Rod Stewart is a rooster-haired wannabe roots singer who might be great, in the way Elvis or Wayne Newton are great. Time will tell. I try to ignore what the warbling woodpecker does now, in both his musical as well as social life, and remember the first time I heard Every Picture Tells a Story.
I was dead broke and in college, the same way some of you are now. We had not learned the blessing of the Ramen noodle; we had only the christening of the Campbell's chicken noodle soup. It was the same dilemma, however, as I'm sure you can plainly see.
I had successfully held down several part-time jobs, but (as part-time jobs will do), they had run their course and left me at Square One again. Being the cute little anarchist at the time, I had just finished attempting to sell the local hippie newspaper on the street. This had led to my arrest by the local constabulary establishment, and I was familiar enough with City Hall to understand that fighting them was only going to lead to even fewer dollars in my pocket.

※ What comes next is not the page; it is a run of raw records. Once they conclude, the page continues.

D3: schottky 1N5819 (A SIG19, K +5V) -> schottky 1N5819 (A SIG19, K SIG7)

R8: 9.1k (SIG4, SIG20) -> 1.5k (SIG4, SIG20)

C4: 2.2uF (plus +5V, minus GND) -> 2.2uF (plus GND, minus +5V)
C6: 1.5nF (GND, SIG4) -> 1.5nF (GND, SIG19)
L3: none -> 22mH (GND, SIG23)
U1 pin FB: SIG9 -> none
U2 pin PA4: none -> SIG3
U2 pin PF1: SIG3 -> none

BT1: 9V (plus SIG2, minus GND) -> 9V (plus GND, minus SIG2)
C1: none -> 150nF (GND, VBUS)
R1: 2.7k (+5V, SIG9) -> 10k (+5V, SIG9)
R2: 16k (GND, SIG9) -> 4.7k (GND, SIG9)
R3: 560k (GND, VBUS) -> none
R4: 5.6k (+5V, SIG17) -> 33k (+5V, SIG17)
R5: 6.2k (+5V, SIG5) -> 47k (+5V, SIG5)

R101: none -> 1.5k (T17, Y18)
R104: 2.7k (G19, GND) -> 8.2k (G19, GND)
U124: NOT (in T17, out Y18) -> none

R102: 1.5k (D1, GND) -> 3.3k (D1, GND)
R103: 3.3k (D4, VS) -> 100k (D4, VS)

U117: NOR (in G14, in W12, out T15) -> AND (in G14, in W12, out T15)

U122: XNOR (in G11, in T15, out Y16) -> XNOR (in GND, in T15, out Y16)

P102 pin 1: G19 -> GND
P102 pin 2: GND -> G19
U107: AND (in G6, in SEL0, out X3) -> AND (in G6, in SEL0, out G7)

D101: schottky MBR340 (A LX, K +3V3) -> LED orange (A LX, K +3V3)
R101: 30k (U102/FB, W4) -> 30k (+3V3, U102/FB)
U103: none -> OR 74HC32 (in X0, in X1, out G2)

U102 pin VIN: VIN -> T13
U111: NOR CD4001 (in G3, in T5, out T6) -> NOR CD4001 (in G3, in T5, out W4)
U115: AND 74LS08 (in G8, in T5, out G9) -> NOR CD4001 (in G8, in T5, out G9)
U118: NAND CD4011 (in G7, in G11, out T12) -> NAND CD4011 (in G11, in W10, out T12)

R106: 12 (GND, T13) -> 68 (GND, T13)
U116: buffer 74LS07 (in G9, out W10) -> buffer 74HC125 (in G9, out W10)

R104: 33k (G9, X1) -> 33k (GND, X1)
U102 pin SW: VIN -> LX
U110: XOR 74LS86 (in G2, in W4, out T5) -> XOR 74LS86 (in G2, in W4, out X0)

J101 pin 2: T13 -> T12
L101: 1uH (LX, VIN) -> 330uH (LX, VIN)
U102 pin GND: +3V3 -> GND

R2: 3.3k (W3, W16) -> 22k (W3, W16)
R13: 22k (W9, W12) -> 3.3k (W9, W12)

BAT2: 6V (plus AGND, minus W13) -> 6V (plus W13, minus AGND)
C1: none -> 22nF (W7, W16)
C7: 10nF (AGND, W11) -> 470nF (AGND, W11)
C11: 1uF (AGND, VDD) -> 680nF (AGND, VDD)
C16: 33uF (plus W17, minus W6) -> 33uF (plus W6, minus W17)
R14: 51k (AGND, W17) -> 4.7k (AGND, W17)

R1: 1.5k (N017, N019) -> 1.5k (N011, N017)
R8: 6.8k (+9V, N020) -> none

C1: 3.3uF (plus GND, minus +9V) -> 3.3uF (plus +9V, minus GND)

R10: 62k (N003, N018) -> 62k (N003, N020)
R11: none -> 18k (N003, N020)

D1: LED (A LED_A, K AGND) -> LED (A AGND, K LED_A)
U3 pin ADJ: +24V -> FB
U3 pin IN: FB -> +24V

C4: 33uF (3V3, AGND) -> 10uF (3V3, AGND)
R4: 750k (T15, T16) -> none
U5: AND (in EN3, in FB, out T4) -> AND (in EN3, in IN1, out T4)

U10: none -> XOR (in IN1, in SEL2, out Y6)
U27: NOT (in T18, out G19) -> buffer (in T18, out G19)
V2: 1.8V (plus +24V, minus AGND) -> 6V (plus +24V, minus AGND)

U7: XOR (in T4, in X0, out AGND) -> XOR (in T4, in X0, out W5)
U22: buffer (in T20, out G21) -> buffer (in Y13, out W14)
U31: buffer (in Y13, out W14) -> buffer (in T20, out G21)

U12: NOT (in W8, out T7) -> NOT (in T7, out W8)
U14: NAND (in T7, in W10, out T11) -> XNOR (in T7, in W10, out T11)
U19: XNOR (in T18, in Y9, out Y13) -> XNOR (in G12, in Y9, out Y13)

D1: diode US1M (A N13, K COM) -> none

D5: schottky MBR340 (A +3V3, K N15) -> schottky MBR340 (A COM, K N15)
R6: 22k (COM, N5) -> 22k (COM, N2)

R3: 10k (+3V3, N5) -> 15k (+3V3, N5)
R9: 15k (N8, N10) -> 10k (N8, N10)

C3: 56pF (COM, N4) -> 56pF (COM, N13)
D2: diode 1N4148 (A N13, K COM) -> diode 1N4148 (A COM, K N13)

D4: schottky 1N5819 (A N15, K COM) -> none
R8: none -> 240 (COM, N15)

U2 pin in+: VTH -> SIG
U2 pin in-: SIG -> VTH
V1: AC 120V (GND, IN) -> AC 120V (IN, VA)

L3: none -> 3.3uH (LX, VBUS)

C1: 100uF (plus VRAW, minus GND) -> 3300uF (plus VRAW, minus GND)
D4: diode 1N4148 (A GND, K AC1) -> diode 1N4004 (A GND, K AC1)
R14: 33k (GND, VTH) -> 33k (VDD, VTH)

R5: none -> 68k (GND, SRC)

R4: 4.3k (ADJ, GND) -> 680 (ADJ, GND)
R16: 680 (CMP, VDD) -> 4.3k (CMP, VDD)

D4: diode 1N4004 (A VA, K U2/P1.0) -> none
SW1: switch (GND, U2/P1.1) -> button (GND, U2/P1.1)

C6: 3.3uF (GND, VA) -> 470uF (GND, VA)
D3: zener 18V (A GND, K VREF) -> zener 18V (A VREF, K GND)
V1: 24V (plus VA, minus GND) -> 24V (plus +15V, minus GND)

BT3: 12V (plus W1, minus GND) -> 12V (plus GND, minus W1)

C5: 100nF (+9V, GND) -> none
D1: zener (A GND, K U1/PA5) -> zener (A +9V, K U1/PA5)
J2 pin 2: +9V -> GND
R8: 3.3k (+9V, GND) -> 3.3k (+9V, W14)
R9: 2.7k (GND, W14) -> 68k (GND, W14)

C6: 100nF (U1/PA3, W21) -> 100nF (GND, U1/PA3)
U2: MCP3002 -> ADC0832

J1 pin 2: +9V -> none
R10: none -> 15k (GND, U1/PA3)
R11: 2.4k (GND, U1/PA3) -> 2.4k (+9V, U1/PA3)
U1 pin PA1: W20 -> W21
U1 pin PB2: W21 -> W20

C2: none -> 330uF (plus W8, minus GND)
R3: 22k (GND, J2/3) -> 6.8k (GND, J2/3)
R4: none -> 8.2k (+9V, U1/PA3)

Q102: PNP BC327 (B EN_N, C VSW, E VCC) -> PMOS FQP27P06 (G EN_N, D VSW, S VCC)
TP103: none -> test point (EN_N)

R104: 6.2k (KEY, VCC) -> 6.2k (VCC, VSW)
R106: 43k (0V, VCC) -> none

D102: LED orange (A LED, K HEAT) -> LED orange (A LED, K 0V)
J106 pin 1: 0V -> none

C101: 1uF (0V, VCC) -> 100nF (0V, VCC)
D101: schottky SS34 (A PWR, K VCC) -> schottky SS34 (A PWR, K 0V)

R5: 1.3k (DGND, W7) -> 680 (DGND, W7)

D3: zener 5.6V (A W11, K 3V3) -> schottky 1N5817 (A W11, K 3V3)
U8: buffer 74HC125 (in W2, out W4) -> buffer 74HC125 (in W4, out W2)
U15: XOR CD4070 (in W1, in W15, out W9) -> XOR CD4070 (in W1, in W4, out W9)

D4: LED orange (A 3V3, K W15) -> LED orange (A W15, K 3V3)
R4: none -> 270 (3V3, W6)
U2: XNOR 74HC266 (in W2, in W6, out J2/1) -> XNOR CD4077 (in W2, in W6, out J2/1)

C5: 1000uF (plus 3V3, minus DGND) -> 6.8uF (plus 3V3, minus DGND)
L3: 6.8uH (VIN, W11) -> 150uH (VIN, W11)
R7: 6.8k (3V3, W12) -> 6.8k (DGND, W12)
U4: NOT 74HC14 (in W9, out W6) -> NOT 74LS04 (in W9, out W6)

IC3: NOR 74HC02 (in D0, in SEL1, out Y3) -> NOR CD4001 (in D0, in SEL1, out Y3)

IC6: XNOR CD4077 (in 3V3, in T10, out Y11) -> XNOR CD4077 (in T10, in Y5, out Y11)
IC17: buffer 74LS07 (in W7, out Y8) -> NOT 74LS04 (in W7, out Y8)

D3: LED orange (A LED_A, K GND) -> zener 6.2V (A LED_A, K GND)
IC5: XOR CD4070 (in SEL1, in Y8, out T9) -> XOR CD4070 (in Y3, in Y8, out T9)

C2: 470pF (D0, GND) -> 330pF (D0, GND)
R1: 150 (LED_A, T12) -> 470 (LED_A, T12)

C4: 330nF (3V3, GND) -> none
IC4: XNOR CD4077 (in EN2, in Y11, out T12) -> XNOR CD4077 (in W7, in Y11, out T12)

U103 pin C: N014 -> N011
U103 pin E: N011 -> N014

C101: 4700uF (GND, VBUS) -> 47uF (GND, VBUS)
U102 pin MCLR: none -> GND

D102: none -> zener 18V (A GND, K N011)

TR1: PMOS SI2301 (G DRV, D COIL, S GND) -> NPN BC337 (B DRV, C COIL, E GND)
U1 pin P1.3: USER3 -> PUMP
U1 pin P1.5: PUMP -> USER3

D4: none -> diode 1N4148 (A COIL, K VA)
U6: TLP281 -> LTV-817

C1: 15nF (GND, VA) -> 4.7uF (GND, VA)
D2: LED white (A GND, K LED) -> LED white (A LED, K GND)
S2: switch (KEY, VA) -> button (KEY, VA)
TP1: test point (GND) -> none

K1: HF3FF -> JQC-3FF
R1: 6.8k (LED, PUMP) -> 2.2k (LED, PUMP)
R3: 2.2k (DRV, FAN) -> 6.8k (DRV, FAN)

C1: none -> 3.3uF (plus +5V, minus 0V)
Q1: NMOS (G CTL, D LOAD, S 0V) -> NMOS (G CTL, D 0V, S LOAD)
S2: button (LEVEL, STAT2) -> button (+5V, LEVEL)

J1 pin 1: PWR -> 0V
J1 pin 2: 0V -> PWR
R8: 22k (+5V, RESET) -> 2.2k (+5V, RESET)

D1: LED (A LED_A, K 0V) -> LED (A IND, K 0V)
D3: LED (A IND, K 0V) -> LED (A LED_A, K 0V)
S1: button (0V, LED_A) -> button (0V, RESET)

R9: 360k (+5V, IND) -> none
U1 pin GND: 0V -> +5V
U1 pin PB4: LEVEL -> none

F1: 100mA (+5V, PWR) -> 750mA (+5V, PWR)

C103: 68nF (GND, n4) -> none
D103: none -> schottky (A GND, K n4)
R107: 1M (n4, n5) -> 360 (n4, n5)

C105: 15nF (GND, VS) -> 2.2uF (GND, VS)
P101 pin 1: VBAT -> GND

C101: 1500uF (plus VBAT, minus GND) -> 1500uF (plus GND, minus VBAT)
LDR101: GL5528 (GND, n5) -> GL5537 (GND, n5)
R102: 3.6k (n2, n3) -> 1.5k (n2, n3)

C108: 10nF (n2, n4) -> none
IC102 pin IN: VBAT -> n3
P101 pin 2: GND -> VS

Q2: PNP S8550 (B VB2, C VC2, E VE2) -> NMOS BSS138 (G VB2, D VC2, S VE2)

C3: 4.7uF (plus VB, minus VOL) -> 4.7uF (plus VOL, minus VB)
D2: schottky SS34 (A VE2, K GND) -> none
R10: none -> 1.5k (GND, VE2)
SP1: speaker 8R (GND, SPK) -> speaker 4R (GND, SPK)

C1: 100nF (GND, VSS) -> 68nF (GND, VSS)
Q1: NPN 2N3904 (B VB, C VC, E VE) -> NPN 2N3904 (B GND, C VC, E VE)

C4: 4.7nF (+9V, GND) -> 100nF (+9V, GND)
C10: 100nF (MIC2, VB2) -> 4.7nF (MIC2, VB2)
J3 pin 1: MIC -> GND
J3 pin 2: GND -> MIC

This part may really interest those of you who are concerned about inflation and who know anything about American currency. A new shop opened up on the corner across from where I had been trying to sell the newspapers in the summer of 1971. It was what we'd have called back then a head shop. Now, you must understand that this was a new concept at the time. Hippies had not yet been marginalized, cannibalized, serialized, demonized and any other trite concepts that end with "ized." {This is, by no means, meant to be a racial or musical comment on the way Ernie Isley plays the guitar.} But, the point I wanted to make is what the lady who opened the shop offered to pay me per hour and what I was glad to accept:
One dollar. Yes, one little green piece of paper in the lowest common denomination for one hour's work was an offer which was satisfying to both employer and her new employee. Is it any wonder that I would find myself dealing narcotics in just a few short months? Not that this was not an average or a fair wage at the time; but, seriously. The irony is that running her little shop actually helped sweep me into the crime underground sooner than was probably forecast by my mom's astrologer. Both would have told you it was inevitable, regardless.
There were two rooms in the store. The outer room was for the glass case in which lay the accoutrements of smoking dope. We didn't have to call them by some ambiguous code name back then. You had your hash pipes, bongs, rolling papers, rolling devices, etc. On the floor of the front room were the record racks. Pure vinyl records. No alternative listening systems: It was the 33 LP or nothing. And, I might add, these sound better (still) than any CD I have ever heard. IF you can find a good system on which to play them. Convenience does not ensure quality.
You know how it is the first day on a new job? You're all set to do your best and, at the same time, try to be humble and please the boss. I walked in at noon on a Monday and she handed me the keys and said, "I'm out of here. Close up at 9:00. Lock the doors and hide the money between Hendrix and Humble Pie in the stacks." And that was the way it went that entire summer. I became the music guru and learned how to work stoned.
The back room was the black light room with the posters on the wall and the strobe light flashing. My normal day at work would be to pick out a new hash pipe, load it with the latest sample from the last customer to whom I gave the "narcotic discount" on store wares, fire it up in the black light room before opening the doors to the after lunch afternoon shopping crowd, and put on Every Picture Tells a Story.
There were hundreds of other great records from which to choose, but I always put this one on first. I didn't know Rod Stewart would grow up to be a whore and a humper of SuperModels. All I knew was that this croaking and smoking voice was giving me chillbumps ever time I heard this record.
Maggie May is the thing that has been done to death on the oldies' stations, and it's hard to love it now due to the overplay factor. But this song was magical (and still is, actually, if you can do enough drugs to forget you ever heard it before -- call me and we'll work something out). It was never my favorite on this album, however.
The title song was so damn hot. Understated rock music which actually rocked like hell without having to resort to a screaming stack of Marshalls was kinda new back then. Bob Dylan's Tomorrow is a Long Time was done much better (I would find out later) by Ian and Sylvia as well as Dylan himself, but this was the first time I ever heard it. Likewise, I did not know who Tim Hardin was, but I knew that Reason to Believe was a wonderful song. Mandolin Wind also managed to catch a mood most days.
Ron Wood, who became (finally, as I'm sure he would put it) a member of a really profitable rock band, had a lot to do with the way this whole record sounds.
Maybe it was the hashish. Maybe it was the dollar an hour. Maybe it was the black light poster of the Fugs. All I know is, I liked this record then and I like it now. I don't think he's so much "sold out" as he has "sold off." You gotta play the market to survive. Especially if you’re trying to keep a SuperModel in clothes.